Congratulations to Team Kodi, what an attainment!! And what a sweet gift from your husband! He gets a gold star!


----------



## sandypaws (Aug 8, 2012)

krandall said:


> Thanks, Mary! Unfortunately, the vest and sweater will have to be for practice&#8230; Most venues don't allow you to wear anything in the ring that specifically identifies you, the dog or your club or training facility. So you probably won't see it in videos!


:hurt:


----------



## RitaandRiley (Feb 27, 2012)

Way to go, Karen and Kodi! Congratulations!


----------



## swaye (Mar 28, 2013)

krandall said:


> Well, the over-all year end standings aren't out yet, but the by-breed standings are. Kodi is the #1 Havanese in World Cynosport Rally (was APDT) again this year! He is the only Hav EVER to have achieved his ARCHEX (Rally Champion Extraordinaire)
> 
> His "daddy" had "team" vests and sweaters made for us for Christmas:


Well deserved and hard earned! Congratulations!


----------



## BFrancs (May 17, 2012)

Congratulations!! Pretty cool team vest! *Go Team Kodi!!!*


----------



## Ruthiec (Jun 18, 2013)

What a thoughtful DH need a photo of the vests being modelled


----------



## Lalla (Jul 30, 2013)

krandall said:


> Thanks, Mary! Unfortunately, the vest and sweater will have to be for practice&#8230; Most venues don't allow you to wear anything in the ring that specifically identifies you, the dog or your club or training facility. So you probably won't see it in videos!

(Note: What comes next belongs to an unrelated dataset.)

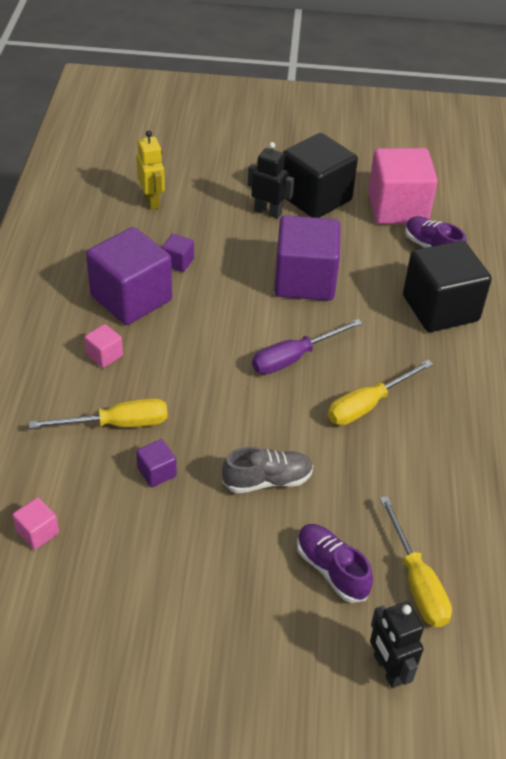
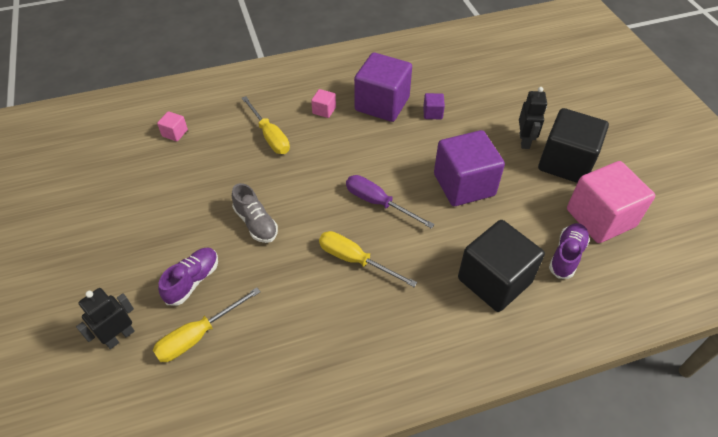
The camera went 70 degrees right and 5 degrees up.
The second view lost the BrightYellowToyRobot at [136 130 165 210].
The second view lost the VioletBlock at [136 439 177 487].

You'll just have to wear it in that video you are going to make in Kodi's new training room!!


----------



## krandall (Jun 11, 2009)

Lalla said:


> You'll just have to wear it in that video you are going to make in Kodi's new training room!!


:thumb:


----------



## jabojenny (Sep 18, 2011)

What a great, imaginative gift? I'm sure you will find lots of opportunity to wear your gear besides competitions.


----------



## krandall (Jun 11, 2009)

jabojenny said:


> What a great, imaginative gift? I'm sure you will find lots of opportunity to wear your gear besides competitions.


Absolutely, Jen!!! We spend MUCH more time training than competing!


----------



## Pixiesmom (Jul 31, 2008)

Love it!! Kodi you are one amazing guy!!


----------



## tra_po (Aug 14, 2013)

That's awesome!


----------



## Karen Collins (Mar 21, 2013)

Great job! Karen and Kodi. Quite an accomplishment!


----------



## Ruth4Havs (May 13, 2013)

Oops, almost forgot to congratulate you! Congratulations Team Kodi!! I loooove the vest with the badge.


----------